- _HOW TO COMPLETE THIS TASK_:
Copy exactly the lines that run from the top of the listing to the line containing "line: (916, 1347)", both ends included, and omit the pictures.

- _AVAILABLE DATA_:
***

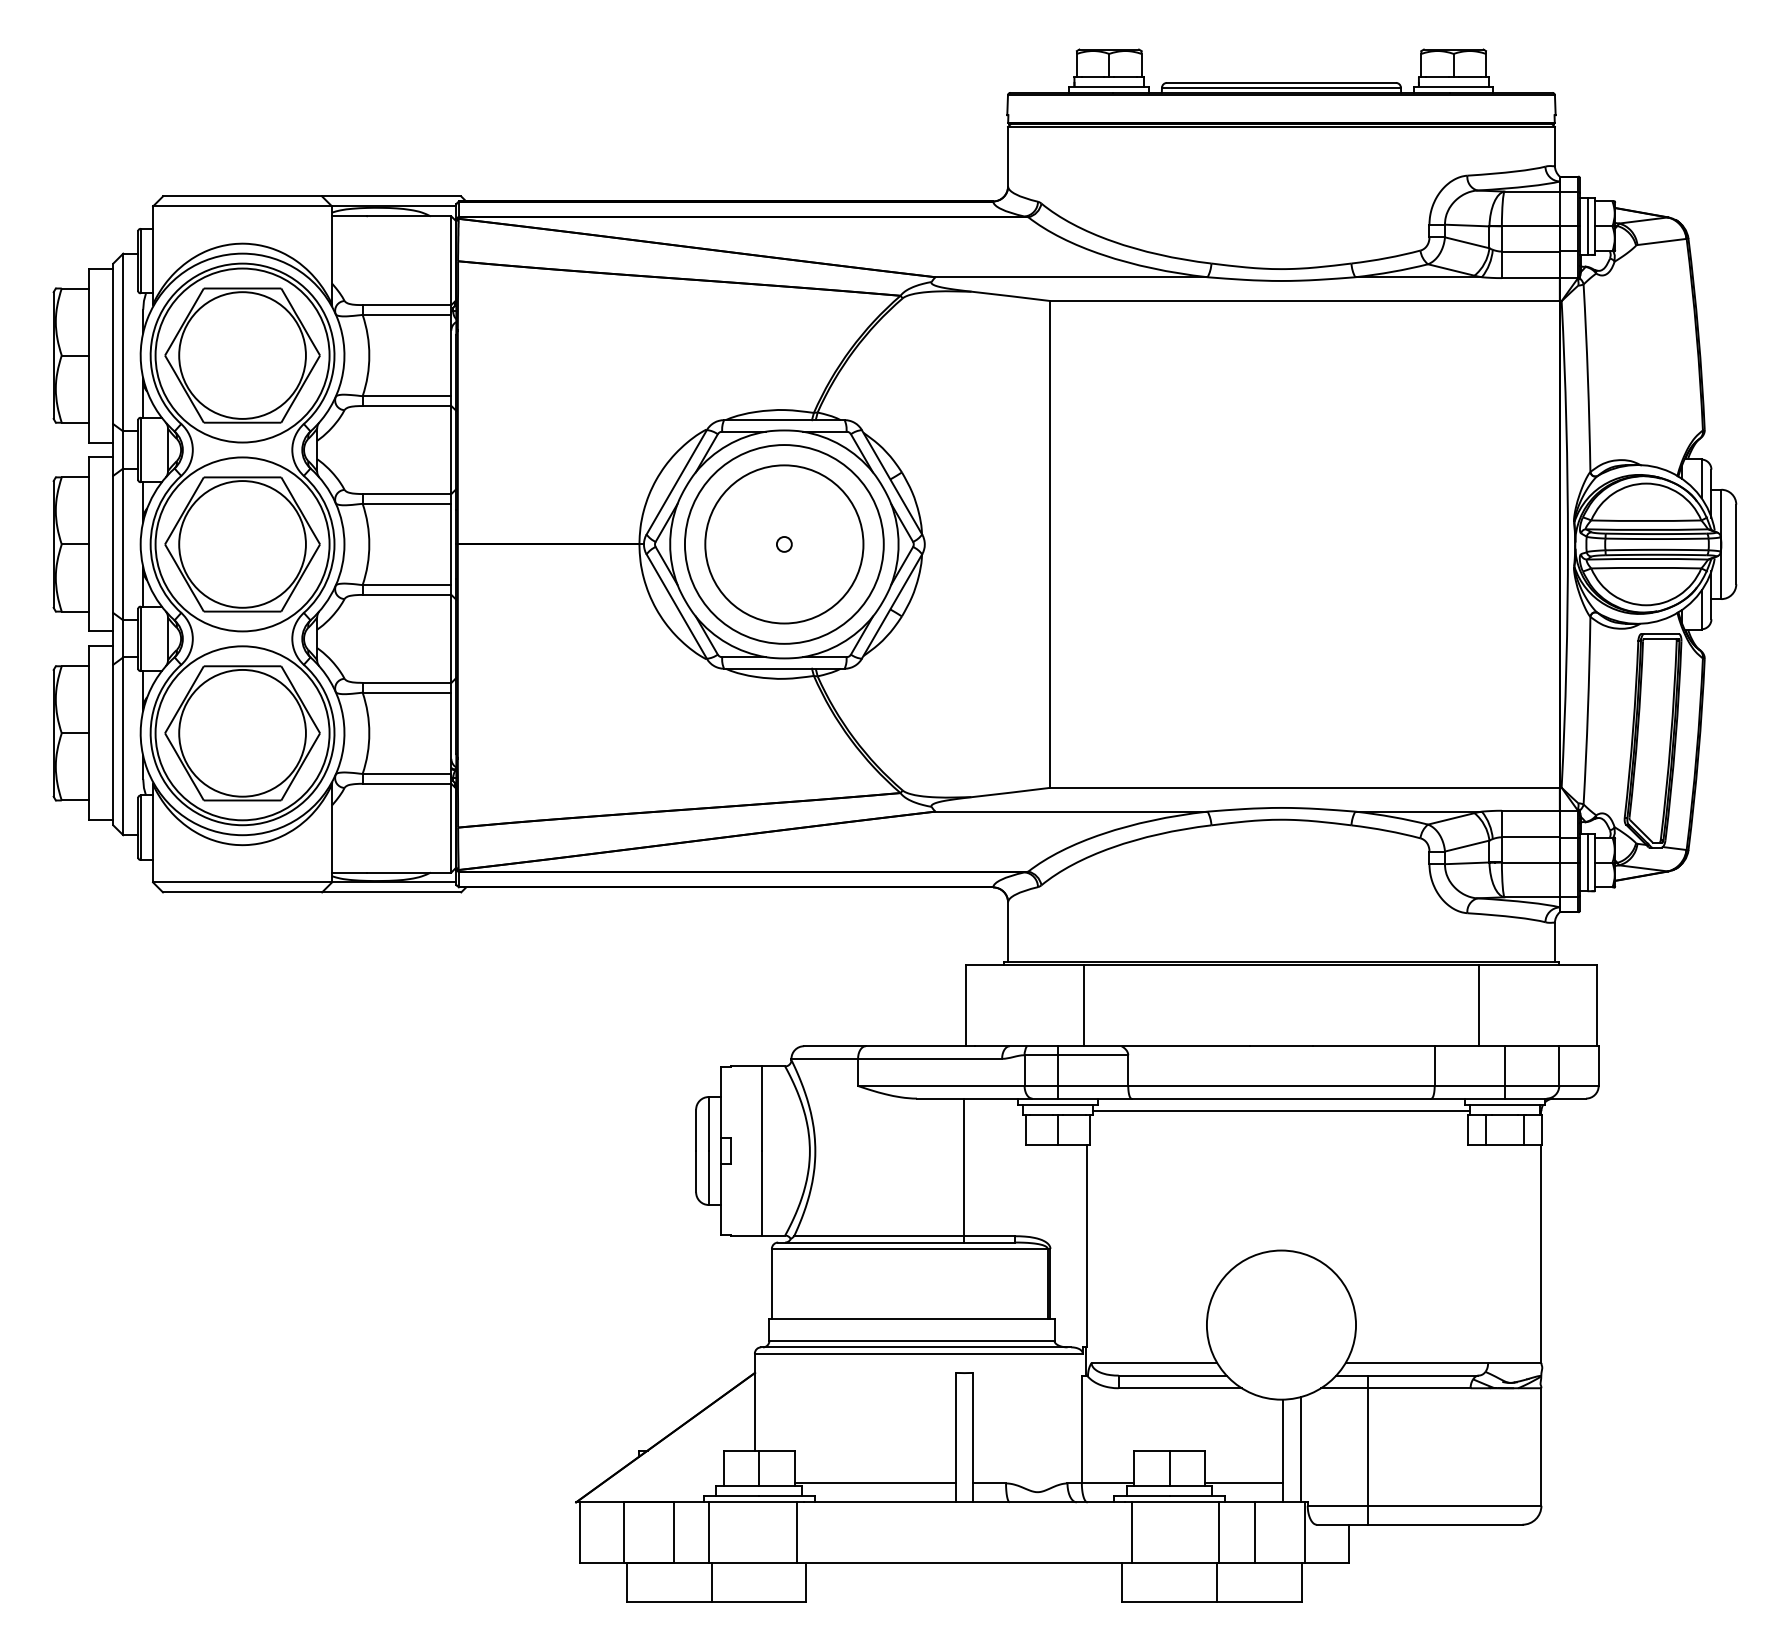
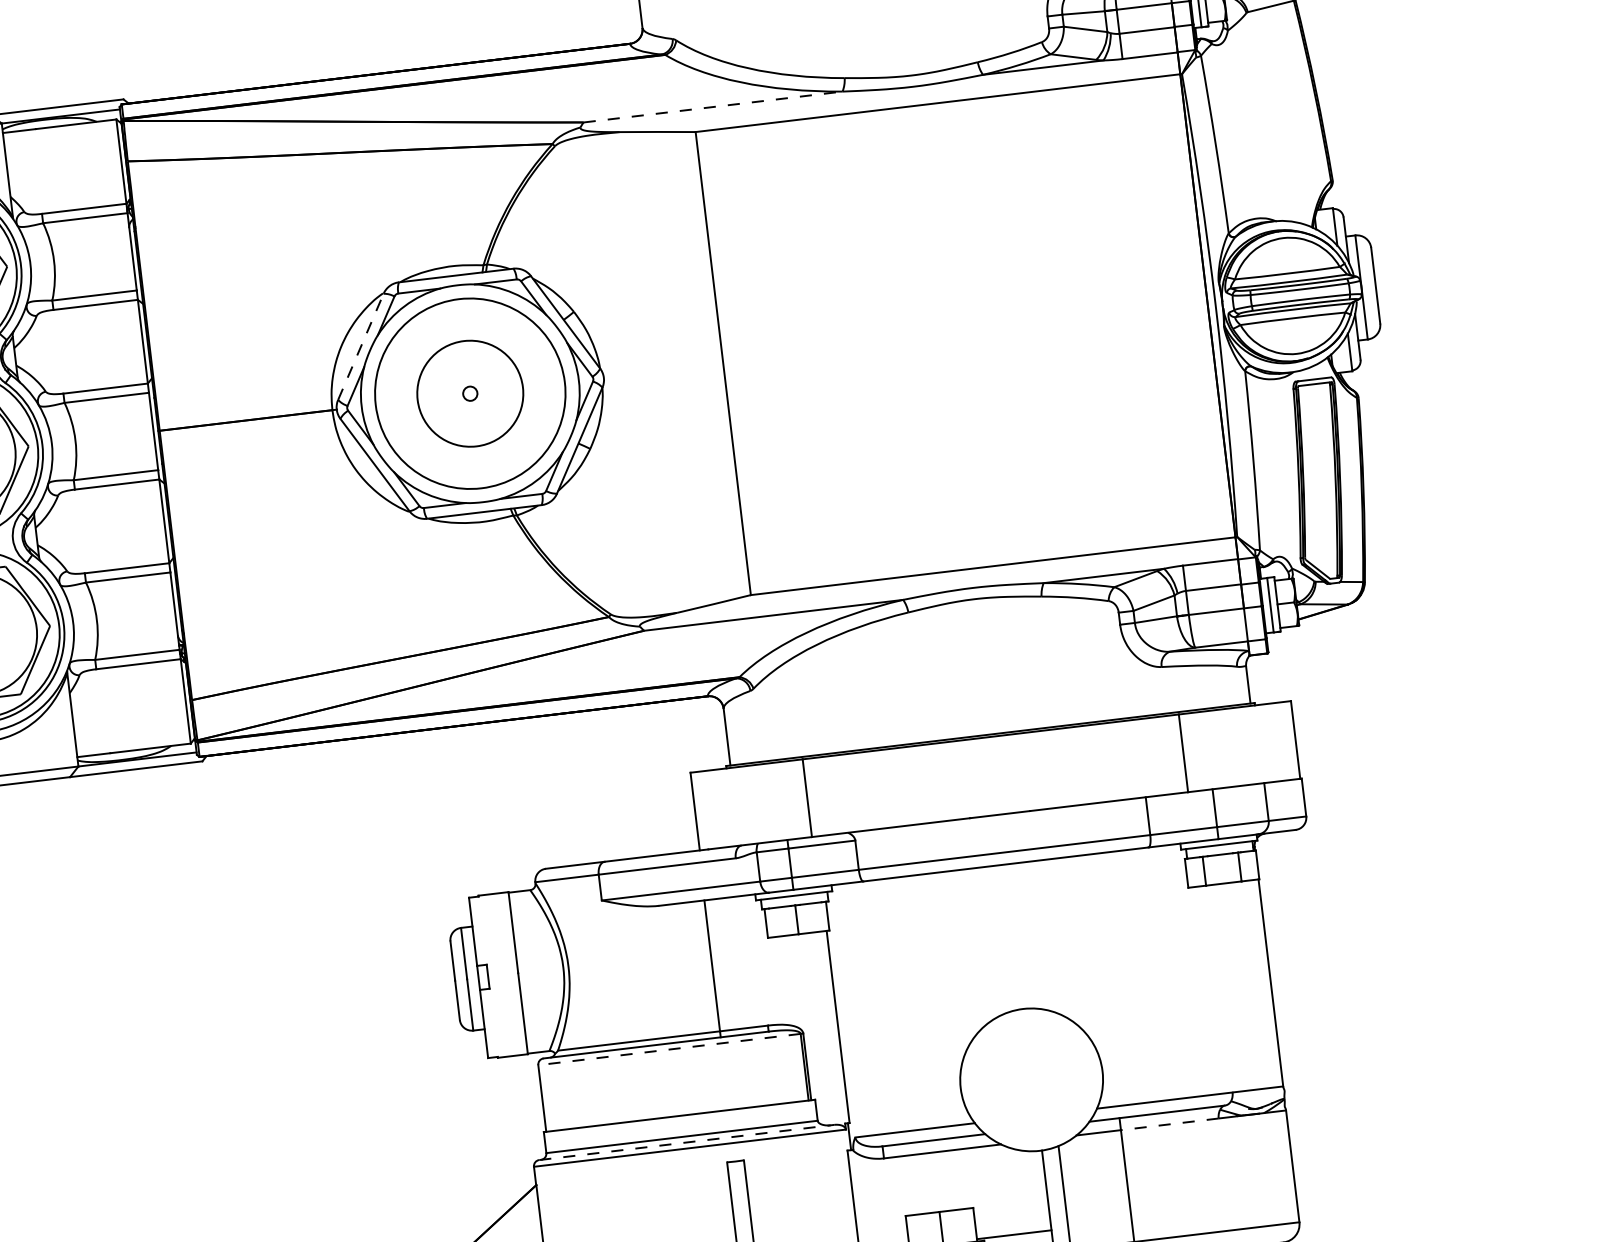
line: (1072, 277) -> (714, 107), solid -> dashed
line: (677, 481) -> (361, 345), solid -> dashed
circle: (784, 544) -> (470, 393), size x0.7
line: (1281, 1111) -> (1007, 876), removed
line: (909, 1248) -> (669, 1049), solid -> dashed
line: (916, 1347) -> (687, 1142), solid -> dashed
line: (1418, 1388) -> (1169, 1124), solid -> dashed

***

- _SOLUTION TO THIS TASK_:
line: (1072, 277) -> (714, 107), solid -> dashed
line: (677, 481) -> (361, 345), solid -> dashed
circle: (784, 544) -> (470, 393), size x0.7
line: (1281, 1111) -> (1007, 876), removed
line: (909, 1248) -> (669, 1049), solid -> dashed
line: (916, 1347) -> (687, 1142), solid -> dashed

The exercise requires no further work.